Optimism is an opiate.
There’s a limit to optimism. New UCI president David Lappartient is hopeful about a timely resolution to Chris Froome’s doping violation.
In a normal universe and ordinary sport, eight months would seem to be plenty of time to decide Froome’s fate – innocent or guilty – before the start of the Giro d’Italia. Even in a worst-case scenario, it would seem reasonable to have a definitive answer in front of the Tour de France.
But sadly, Lappartient knows his hopes are hopeless.
The governing body can do nothing to stop the Team Sky captain from riding — and attempting to win — both the Giro and Tour. Since Sky is not a member of the Movement For Credible Cycling so his adverse finding for salbutamol does not mandate that Froome be pulled from competition until the matter is resolved. (Now we all understand why team manager David Brailsford never wanted to join the organization that’s committed to clean cycling – though at least eight WorldTour squads have been members for years.)
Having no legal authority to stop Froome from participating, UCI president Lappartient finds himself in the same powerless, bystander position as everyone else in pro cycling – riders, event organizers, WADA officials, team sponsors and millions upon millions of fans. He’s hopeful but he knows there are no real-world arguments to support that sentiment.
In essence, Froome and Sky have taken pro cycling hostage for the 2018 season. There’s an arrogance and selfishness to their decision not to sideline Froome until a verdict is reached. Yes, you can argue for the legal rights of the athlete but it’s a tough one to accept when you look at the particulars of his defense plan and the damage a long, drawn-out legal case will do to the sport — whether he’s found guilty or not.
Froome’s strategy has never been tried in a case like this and seems far-fetched at best. His scientific experts will claim that Froome was not remotely at fault because his kidney’s malfunctioned. Somehow, they retained all of the salbutamol on that day in the Vuelta a Espana instead of gradually releasing it. Then at test time, his kidneys suddenly opened up like a damn break, pouring out all the salbutamol at once and causing his twice-the-legal limit result. At least that’s the way we understand the surprising explanation.
That is a novel, unexpected and dangerous strategy. Proving it will be difficult and time consuming and high risk. Instead of claiming an accidental overdose and thereby securing a shorter suspension – as in the case of Diego Ulissi — Sky and Froome are going all in. Should they lose, the more likely punishment is a full two-year ban.
In that outcome, Sky would be forced to honor their zero tolerance policy and terminate Froome’s contract. Barred from competition for two years, his chances of ever winning a fifth Tour de France and joining the select club of legends like Merckx, Hinault and Indurain would be perhaps fatally damaged.

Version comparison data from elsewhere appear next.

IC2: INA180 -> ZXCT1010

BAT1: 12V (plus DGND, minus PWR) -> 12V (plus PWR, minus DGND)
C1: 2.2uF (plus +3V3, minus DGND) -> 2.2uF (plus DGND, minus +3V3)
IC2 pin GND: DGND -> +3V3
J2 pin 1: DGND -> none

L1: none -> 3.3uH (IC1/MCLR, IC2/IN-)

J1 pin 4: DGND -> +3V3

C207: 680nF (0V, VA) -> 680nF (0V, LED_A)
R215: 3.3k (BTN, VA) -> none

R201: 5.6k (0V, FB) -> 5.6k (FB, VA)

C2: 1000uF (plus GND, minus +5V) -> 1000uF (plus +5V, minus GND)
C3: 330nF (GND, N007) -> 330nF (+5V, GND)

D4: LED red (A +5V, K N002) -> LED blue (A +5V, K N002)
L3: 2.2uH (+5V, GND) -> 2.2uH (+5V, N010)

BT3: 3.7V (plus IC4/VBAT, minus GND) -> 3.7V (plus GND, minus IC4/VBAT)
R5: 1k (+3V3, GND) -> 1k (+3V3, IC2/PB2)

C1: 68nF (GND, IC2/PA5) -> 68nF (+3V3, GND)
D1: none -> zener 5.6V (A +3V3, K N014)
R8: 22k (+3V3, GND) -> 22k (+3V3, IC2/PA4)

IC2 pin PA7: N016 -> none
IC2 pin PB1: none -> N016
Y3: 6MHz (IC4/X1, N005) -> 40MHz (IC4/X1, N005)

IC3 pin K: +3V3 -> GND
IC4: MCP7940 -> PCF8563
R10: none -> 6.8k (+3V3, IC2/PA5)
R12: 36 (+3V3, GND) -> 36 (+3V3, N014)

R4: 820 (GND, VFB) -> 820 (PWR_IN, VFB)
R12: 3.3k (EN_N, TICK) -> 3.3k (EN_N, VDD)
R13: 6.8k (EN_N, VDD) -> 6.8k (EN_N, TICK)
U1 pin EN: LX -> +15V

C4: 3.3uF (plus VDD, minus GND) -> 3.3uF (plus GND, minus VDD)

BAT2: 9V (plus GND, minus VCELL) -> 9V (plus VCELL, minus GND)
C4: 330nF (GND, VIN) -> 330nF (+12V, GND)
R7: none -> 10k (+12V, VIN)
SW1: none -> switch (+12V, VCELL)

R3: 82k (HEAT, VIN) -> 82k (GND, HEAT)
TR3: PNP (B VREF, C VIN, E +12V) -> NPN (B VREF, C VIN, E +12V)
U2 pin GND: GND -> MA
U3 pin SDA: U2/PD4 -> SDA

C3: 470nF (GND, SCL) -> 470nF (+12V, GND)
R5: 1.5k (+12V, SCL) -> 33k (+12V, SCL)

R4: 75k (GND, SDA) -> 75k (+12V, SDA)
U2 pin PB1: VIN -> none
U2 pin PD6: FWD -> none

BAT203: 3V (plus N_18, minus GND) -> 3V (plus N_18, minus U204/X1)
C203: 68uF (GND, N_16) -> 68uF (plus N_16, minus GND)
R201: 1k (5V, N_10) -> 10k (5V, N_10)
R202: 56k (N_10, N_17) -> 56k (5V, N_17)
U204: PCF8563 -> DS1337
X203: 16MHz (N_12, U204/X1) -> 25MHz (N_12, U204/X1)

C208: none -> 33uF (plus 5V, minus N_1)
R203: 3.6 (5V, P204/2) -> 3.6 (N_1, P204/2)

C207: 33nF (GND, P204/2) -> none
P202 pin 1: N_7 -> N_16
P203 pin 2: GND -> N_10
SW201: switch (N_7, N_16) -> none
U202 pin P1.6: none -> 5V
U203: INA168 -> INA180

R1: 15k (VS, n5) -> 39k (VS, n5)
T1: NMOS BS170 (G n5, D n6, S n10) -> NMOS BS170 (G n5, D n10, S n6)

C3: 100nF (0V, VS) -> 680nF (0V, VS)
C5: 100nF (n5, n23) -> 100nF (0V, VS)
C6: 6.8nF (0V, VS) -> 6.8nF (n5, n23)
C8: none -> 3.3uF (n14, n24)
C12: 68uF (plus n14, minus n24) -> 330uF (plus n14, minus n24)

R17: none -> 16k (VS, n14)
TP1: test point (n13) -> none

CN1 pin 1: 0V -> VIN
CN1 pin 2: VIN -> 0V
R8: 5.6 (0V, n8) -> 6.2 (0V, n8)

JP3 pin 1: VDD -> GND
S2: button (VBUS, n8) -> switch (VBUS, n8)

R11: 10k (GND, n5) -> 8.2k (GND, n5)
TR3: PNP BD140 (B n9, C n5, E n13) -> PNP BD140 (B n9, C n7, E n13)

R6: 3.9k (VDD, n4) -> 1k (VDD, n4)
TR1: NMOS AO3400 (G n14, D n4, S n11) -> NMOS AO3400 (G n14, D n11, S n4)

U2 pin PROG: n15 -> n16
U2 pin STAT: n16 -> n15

Given those disastrous implications and the complexities of his scientific argument, it’s a given this case will take forever — past the Giro d’Italia and into the Tour de France. Froome will end up riding both grand tours under a dark cloud of suspicion and mistrust, frustration and anger.
No one will be happy to see Froome and Sky line up in Italy and France. In private, Giro boss Mauro Vegni must be screaming and shouting obscenities while Tour head man Christian Prudhoome will probably punch a few holes in the drywall at home.
In his interview over the weekend, Lappartient threw out a scenario where the UCI would support the Giro and Tour if they could make a case for disinviting Froome. That was his life preserver tossed off the deck of the Titanic. He seemed to imply that race organizers might find a legal or ethical clause in their own rules that would keep Froome away.
But we’re guessing that’s just more wishful thinking. UCI president Lappartient knows his hopes are all hopeless.